Paul Catmur: Valentines Day vs The Super Bowl – a consumerist orgy

OPINION:

Tomorrow, Monday, February 14, is a momentous occasion not just for lovers of love, but also lovers of sport. For the first time in recorded history, the Super Bowl and Valentine’s Day will take place on the same day (well, at least in New Zealand).

While you might initially think that there’s little in common between a centuries-old celebration of love and a bunch of athletic freaks trying to beat the bejesus out of each other, you may be surprised. Both occasions have been overrun by commercial interests; they both involve copious consumer consumption; and they both, ultimately, lead either to heartbreak, or possibly a ring. (All Super Bowl-winning players and coaches get a garish ring costing around US$30k each.)

Hopefully, by now, all your Valentine’s Day obligations will have been organised, because if not, you’re too late and headed for the doghouse. So let’s concentrate on some of the commercial implications of the greatest day in American sport.

More than a game

Whether or not you like American football (spoiler alert: I do, deal with it) the Super Bowl is way more than just a sporting event, it’s a national orgy of consumption and togetherness. The experience goes on for hours and is watched by 70 per cent of Americans, generally in a large group surrounded by mountains of food and a fridge full of beer in what’s referred to as a Super Bowl Party. That’s right, in the US, friends and family, men and women, hang out and watch the game together for reasons of social interaction rather than just because Bruce down the road is the only one with Sky TV.

Super Bowl ads

Curiously, the ads which punctuate the stop-start nature of American Football have over the years become nearly as popular as the Super Bowl itself.

The ads are generally so good (or the football so bad) that 21 per cent of viewers think they are the most enjoyable part of the day. The ads are dissected, discussed, and shared online, with the most popular being celebrated almost as much as the winner of the actual game.

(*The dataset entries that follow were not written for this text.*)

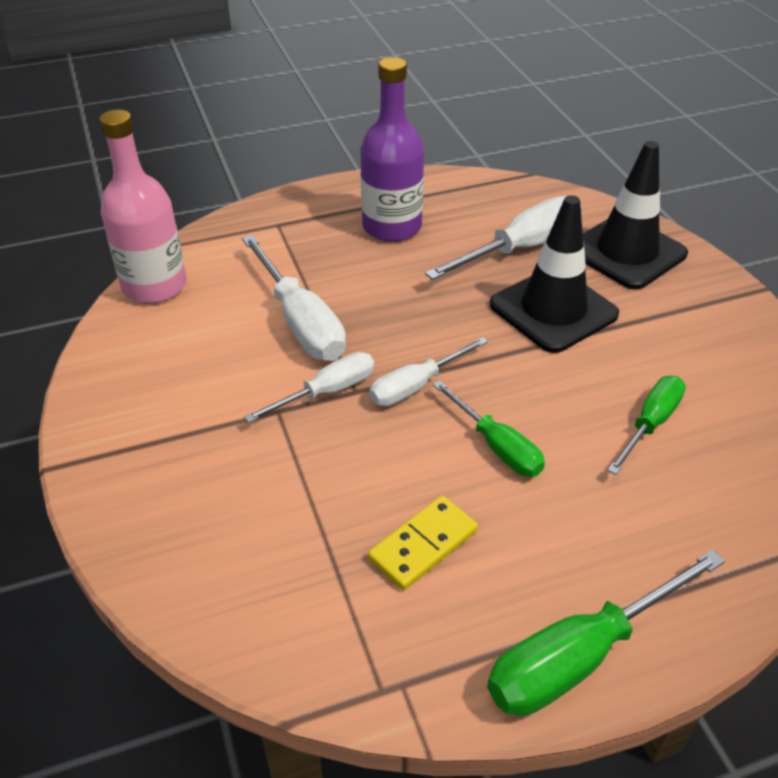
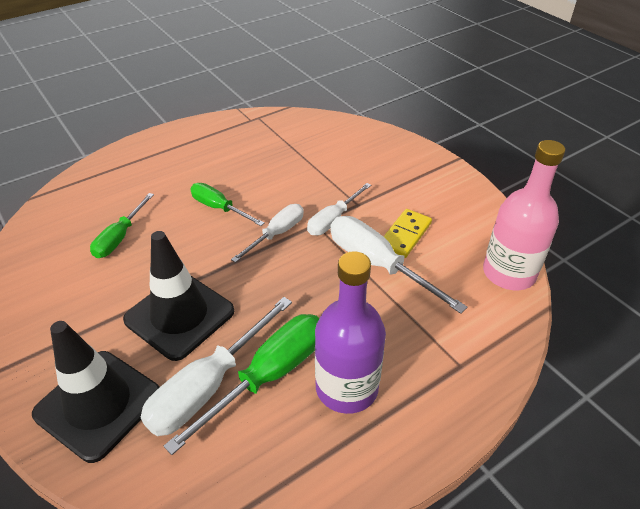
camera: 165 degrees right, 0 degrees up
(423, 545) = (252, 160): yellow domino -> yellow domino (405, 235)
(581, 656) = (176, 137): green screwdriver -> green screwdriver (269, 376)

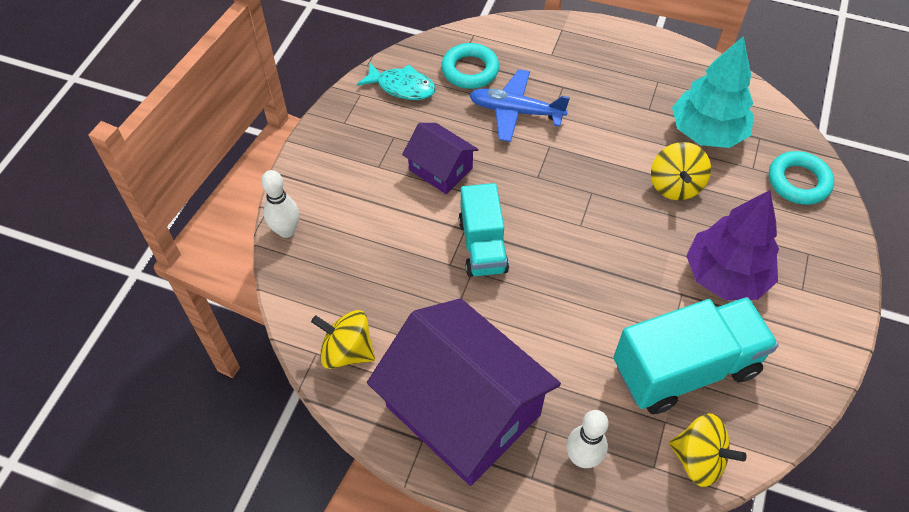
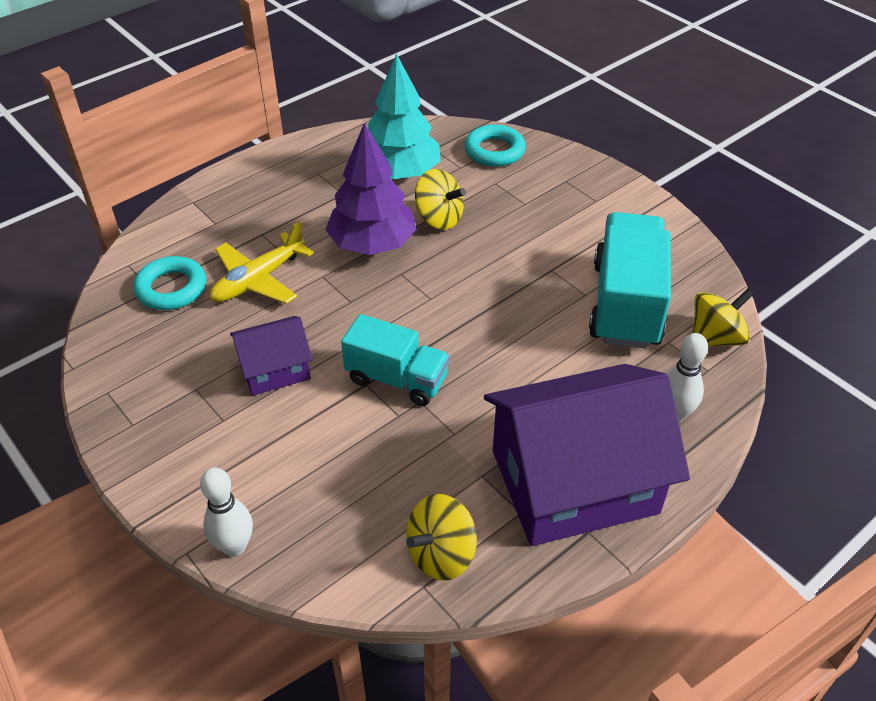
camera: 60 degrees left, 10 degrees down
(402, 87) = (135, 352): turquoise fish -> none
(515, 111) = (258, 280): blue plane -> yellow plane
(726, 276) = (553, 235): purple tree -> purple tree (372, 244)

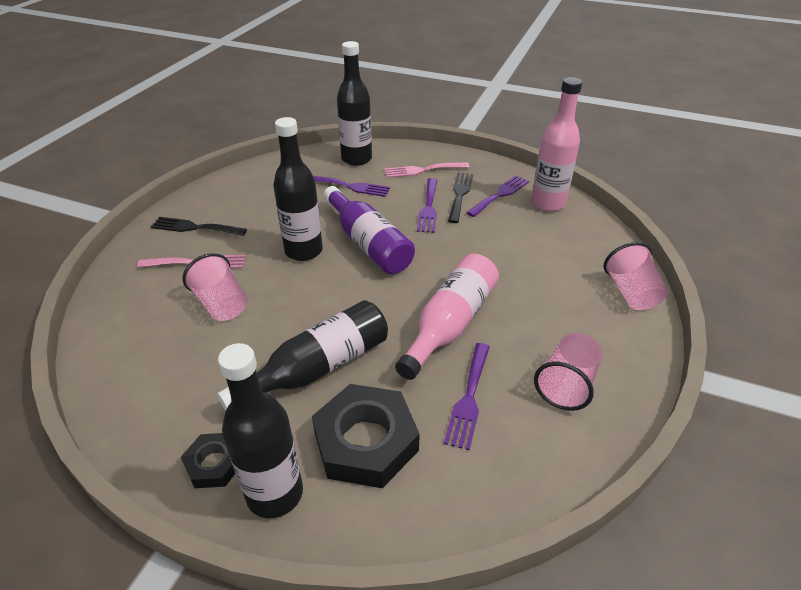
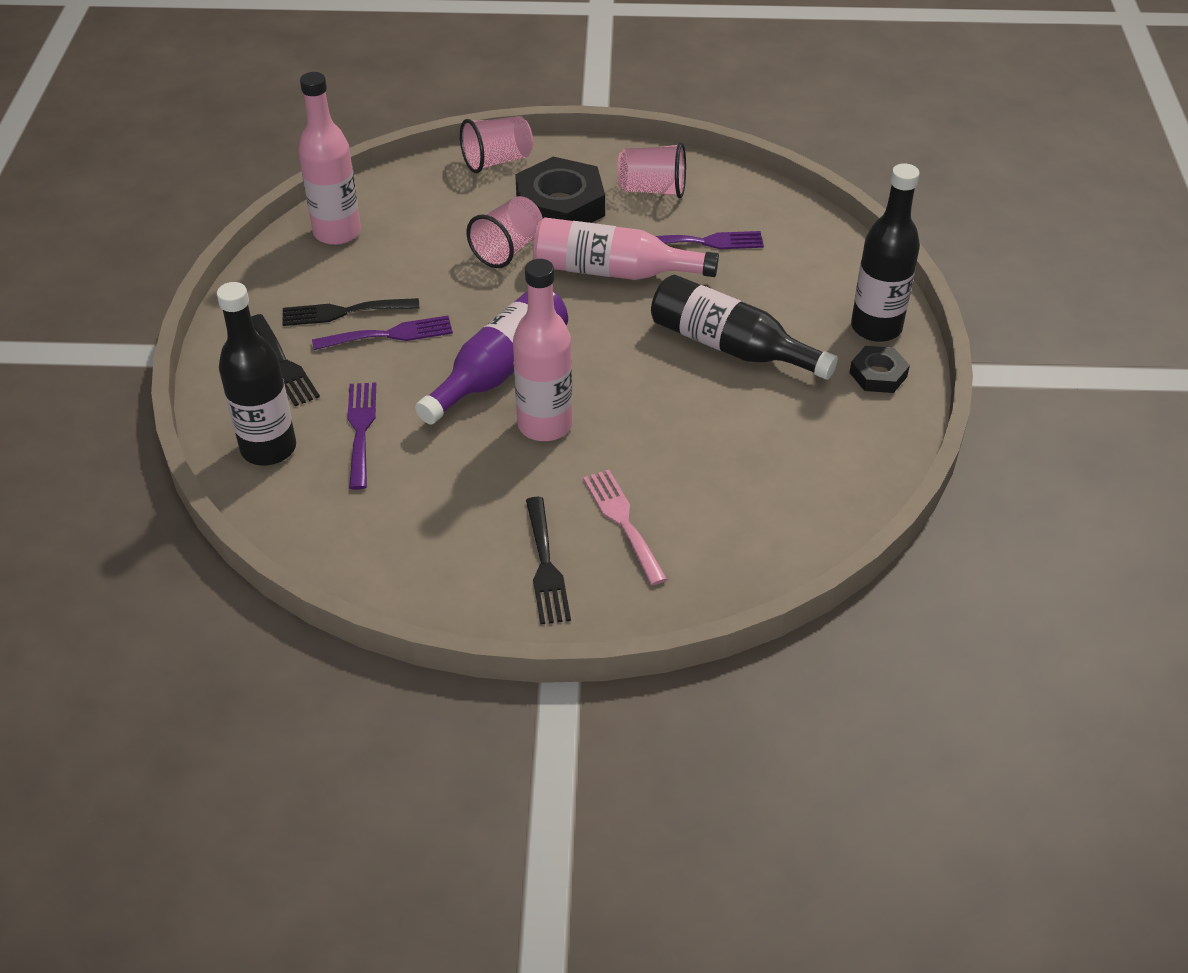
camera: 110 degrees left, 5 degrees up
(221, 304) = (684, 461): pink cup -> pink cup (508, 249)
(303, 251) = (545, 425): black bottle -> pink bottle
(366, 442) = (792, 291): black nut -> black nut (560, 205)
(422, 170) = (283, 364): pink fork -> black fork
(500, 195) = (329, 276): purple fork -> none

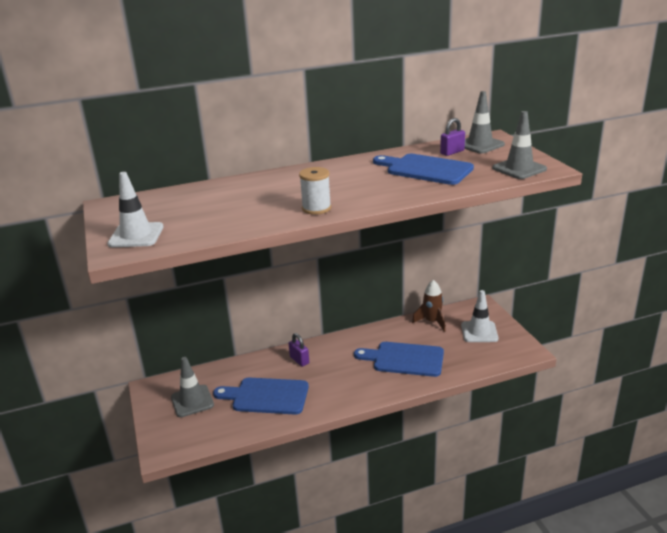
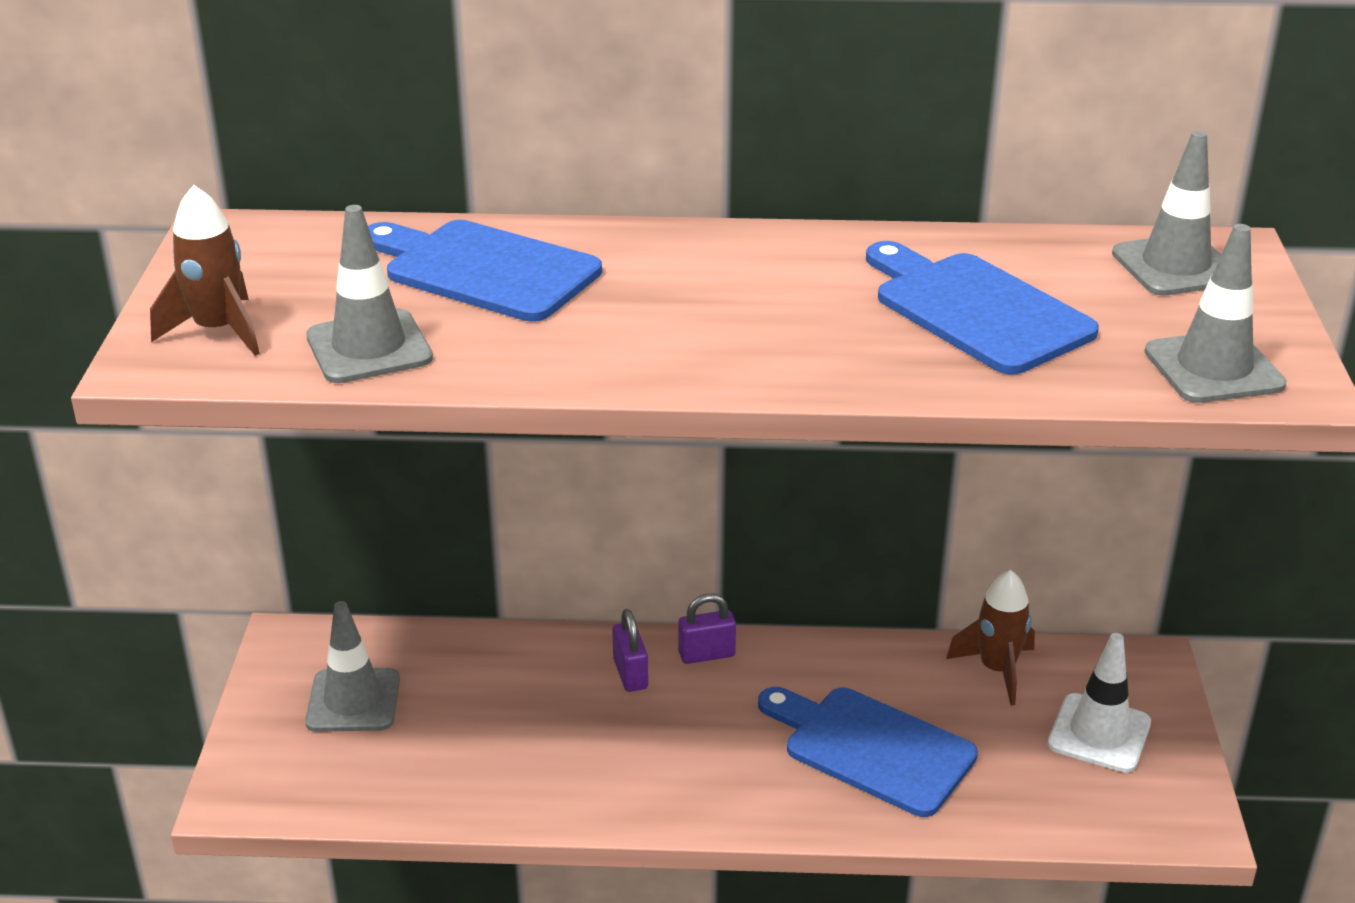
camera: 20 degrees right, 5 degrees up
(136, 235) = (218, 331): white traffic cone -> brown rocket
(206, 227) = (369, 347): none -> grey traffic cone
(266, 396) = (511, 740): blue cutting board -> blue cutting board (484, 270)
(316, 208) = (635, 359): white spool -> none
(452, 152) = (1085, 273): purple padlock -> purple padlock (706, 654)

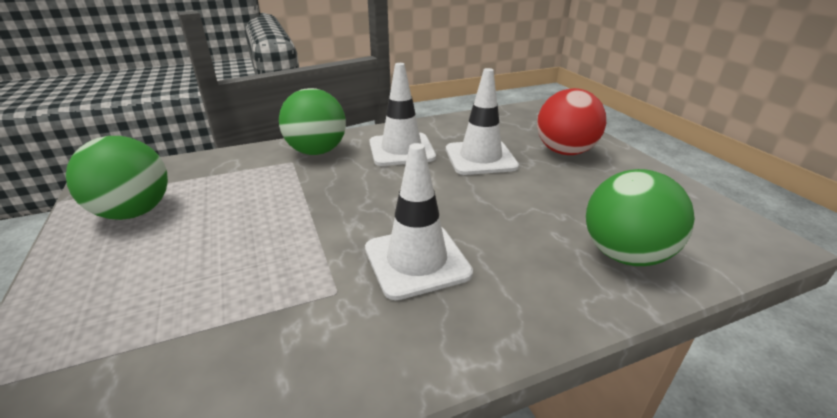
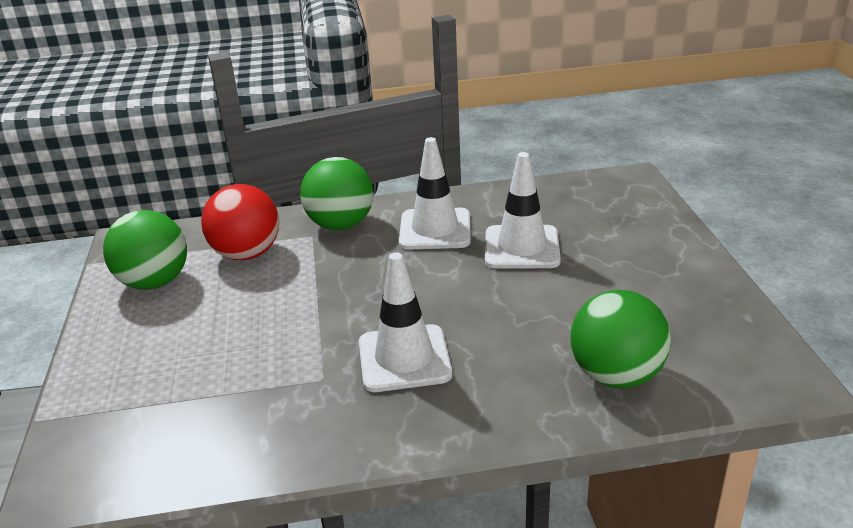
camera: 15 degrees right, 0 degrees up
(564, 151) = (628, 247): red ball -> red ball (247, 254)

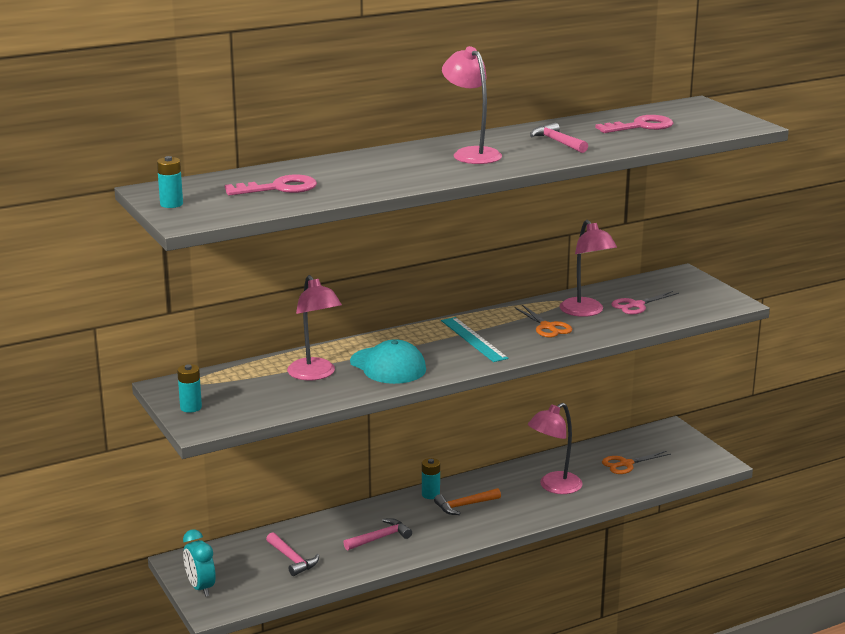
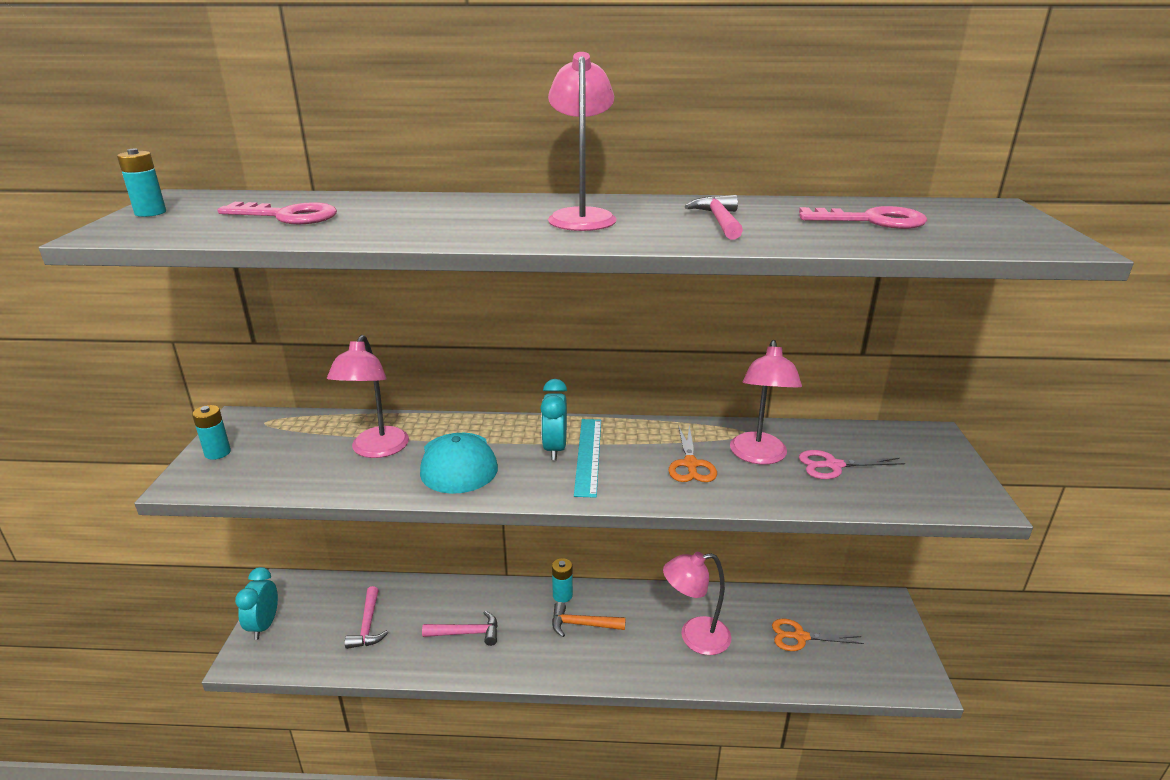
camera: 30 degrees right, 5 degrees up
(445, 341) = (555, 449): none -> turquoise clock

An engaged, captive audience means that advertisers fall over themselves to pay up to US$7 million for a 30-second slot. They reckon that if they’re going to spend that much they might as well have a decent ad to show. Consequently, the advertisers spend a lot of time and money competing with each other to produce the most entertaining and watchable commercial that they can. The big question, of course, is why the hell don’t they bother for the rest of the year? I anticipate a very similar question will be asked of many men about their Valentine’s Day efforts.

Food consumption

I don’t think I’m letting out a big secret by mentioning that if there was a Super Bowl for eating, Americans would cream it every year. More than a third of Americans are classified as obese, and as the Super Bowl is the second-largest day of food consumption in America after Thanksgiving the supermarkets are among the big winners. Total extra spending for the day is expected to reach US$14 billion.

Sadly, if you’re yet to book a table for Valentine’s Day you will probably be left with sub-optimal venues by now. Still, it’s about the sentiment, not the meal, right? At least that’s what you’ll say as you share a Big Mac and fries.

The 'Pepsi' halftime show

The Super Bowl halftime show is an extravaganza which is seen as an important part of the day’s entertainment (remember Janet Jackson’s “wardrobe malfunction”?). This year features an “Old Skool” rap special with Eminem, Mary J. Blige, Dr Dre, Snoop Dogg, and Kendrick Lamar. The show is always spectacular and 18 per cent of people think it’s the best part of the day. Interestingly, the performers are happy not to be paid anything other than expenses mainly because, like Queen at
Live Aid in 1985, their careers get a massive boost from the exposure.

The game

Oh, that’s right, in between the music, the food, the gambling and the ads, there’s a game going on. This one is between the Cincinnati Bengals and the Los Angeles Rams. It’s always a great spectacle, but even so I would check very carefully with your Valentine before signing up the pair of you up to watch the game. The wrong decision could be very costly.